Seismic Reflector Dip Integrated Spatial–Spectral UFormer for Fault Detection

Seismic fault detection is one of the key steps for seismic structure interpretation, potential reservoir prediction, and geological hazard forecasting. Currently, the most prevalent methods involve training deep learning (DL) models to accelerate seismic fault detection. Although many DL-based fault detection methods have been proposed, most rely solely on seismic amplitude to train convolutional neural networks (CNNs). Consequently, they often struggle to accurately interpret faults in regions with low data quality or complicated structures. We propose the dip integrated spatial-spectral UFormer (DSSUF) with the auxiliary semi-DSSUF module (ASM) to improve the fault detection performance by integrating seismic reflector dip as an extra input.

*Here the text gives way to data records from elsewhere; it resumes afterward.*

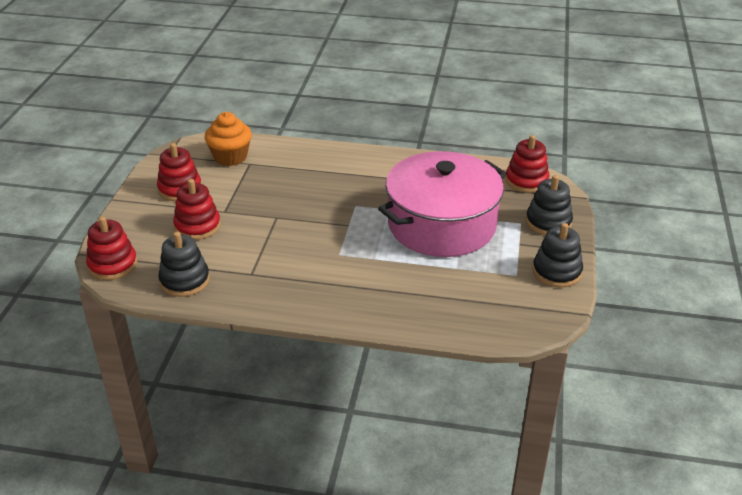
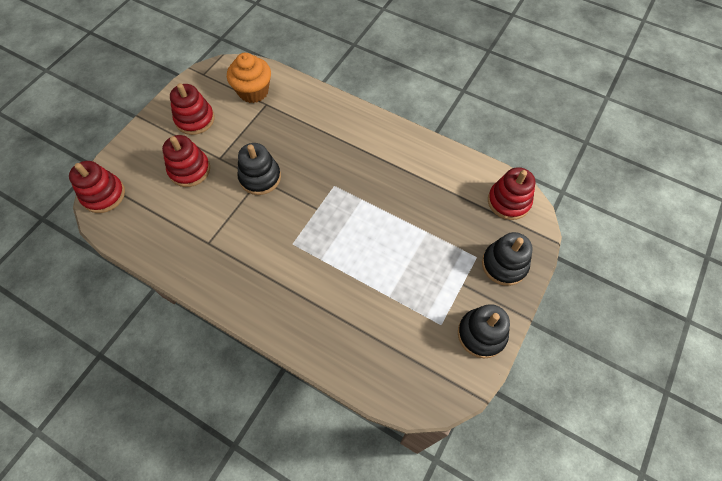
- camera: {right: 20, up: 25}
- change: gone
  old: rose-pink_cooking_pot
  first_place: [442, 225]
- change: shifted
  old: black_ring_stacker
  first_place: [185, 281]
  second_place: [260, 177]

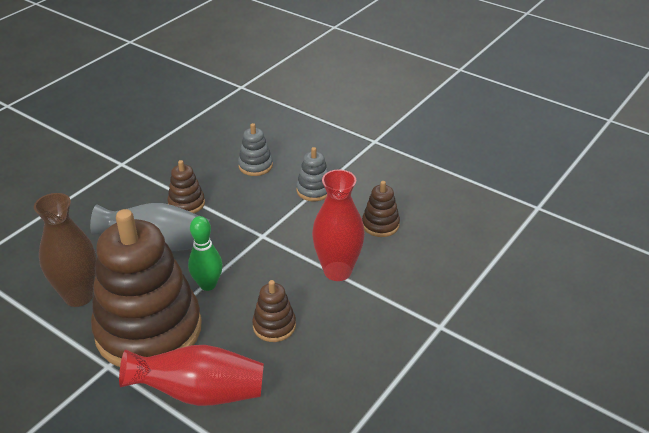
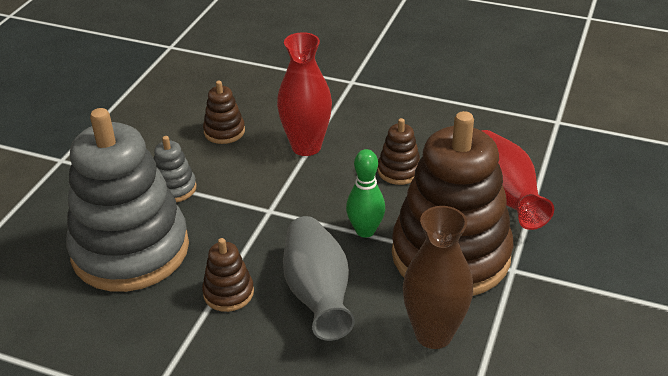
- camera: {right: -105, up: 0}
- change: scaled
  old: grey_ring_stacker
  first_place: [255, 166]
  second_place: [130, 250]
  factor: 2.43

The proposed DSSUF is embedded with the spatial-spectral augmentation transformer (SSAT) block, the pixel shuffle and unshuffle, and a dual-dimension reduction module (DRM). By integrating DSSUF with ASM, our model can effectively extract features from seismic data and dip. The proposed method fuses features extracted from two input data by defining the hybrid loss function containing a supervised constraint and a feature constraint. We then evaluate the proposed DSSUF with ASM by applying it to synthetic test data and two 3-D field data. Quantitative and qualitative comparisons between baseline methods and our method indicate that the DSSUF with ASM provides accurate and continuous fault detection results. Applications on two field data also illustrate the excellent generalization performance of the proposed method.